By Sam Brunson
You may remember about a decade ago, when Wesley Snipes was sentenced to three years in prison for willfully failing to file tax returns. During his sentencing, Snipes apologized for his “mistakes and errors,” and promised that “[t]his will never happen again.”
He did not, however, mention taxes in his apology. And apparently, the “this” that he promised would never happen again was not failing to pay his taxes.
Yesterday, the Tax Court issued an opinion holding that the IRS did not abuse its discretion in denying Snipes’s offer-in-compromise.
Now, understanding the opinion requires a little unpacking. First, on the issue of offers-in-compromise: Congress provided that the IRS could compromise with taxpayers on their unpaid taxes. In an offer-in-compromise, a taxpayer proposes to the IRS that she pay less than the full amount of taxes the IRS says she owes. Sounds great, right? The thing is, there are only three situations in which the IRS is going to accept the offer: doubt as to liability, doubt as to collectibility, or to promote effective tax administration.
The first two classifications are self-explanatory: the first happens when there is genuine doubt as to the fact or amount of the tax liability. The second occurs when the taxpayer’s assets and income are less than the tax liability. And the third is where paying the tax liability would cause economic hardship to the taxpayer.

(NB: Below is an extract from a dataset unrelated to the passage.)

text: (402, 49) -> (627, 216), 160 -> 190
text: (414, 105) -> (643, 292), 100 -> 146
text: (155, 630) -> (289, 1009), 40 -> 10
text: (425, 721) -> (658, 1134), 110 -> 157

For tax years from 2001 through 2006, the IRS assessed unpaid tax liabilities of about $23.5 million. It issued a notice of federal tax lien against his property. Snipes proceeded to request a collection due process hearing, and, as part of it, requested an offer-in-compromise, claiming doubt as to collectibility. His offer-in-compromise was an oddly specific $842,061; if the IRS accepted his offer, he would have paid less than 4 percent of his tax liability.
Under the Treasury regulations, the IRS cannot reject an offer-in-compromise just because it’s tiny. A taxpayer must, however, provide all of the financial information that the IRS requests. And Snipes apparently did not provide all of that information. Essentially, it looks like Snipes claimed to have lost or transferred certain properties. But he couldn’t provide documentation demonstrating that he no longer owned the property.
In the course of its review, the IRS determined that Snipes’s “reasonable collection potential” was about $17 million, and eventually reduced it to just under $10 million. Snipes refused to budge from his $842,061 offer, though, and eventually the IRS rejected his offer and sustained the tax lien.
Snipes argued that the IRS had abused its discretion in rejecting his offer-in-compromise. The Tax Court disagreed.
And this is, perhaps, the important part: Snipes never disputed the underlying liability. On questions of liability, the courts exercise de novo jurisdiction (meaning they can disagree with the IRS). On questions of administrative determinations made on non-liability questions, though, the courts will only reverse the IRS if the IRS abused its discretion. Essentially, as long as the IRS follows the rules and provides a reasonable and balanced decision, the courts will uphold its decision.
And sure, the court said, the IRS didn’t have all of the information, and didn’t precisely determine exactly how much Snipes could afford to pay. But, it said, the gulf between his offer and what the IRS determined he could afford to pay was enormous. And a significant reason the IRS didn’t determine how much he could afford to pay with precision was because Snipes couldn’t provide the documentation the IRS needed. In fact, the court said, he held assets through a confusing series of entities. As a result, the IRS’s imprecision didn’t constitution abuse of discretion.
Lessons from Snipes’s tax problems? The first is, file your returns and pay your taxes. And the second: if you haven’t done that, and you’re applying for an offer-in-compromise, provide the IRS with the financial data it requests. If you don’t do that, the IRS can reject your offer, and, should you challenge the rejection in court, you’ll have to demonstrate that the rejection was an abuse of discretion. And frankly, that’s a tough row to hoe if you’re not forthcoming in your application.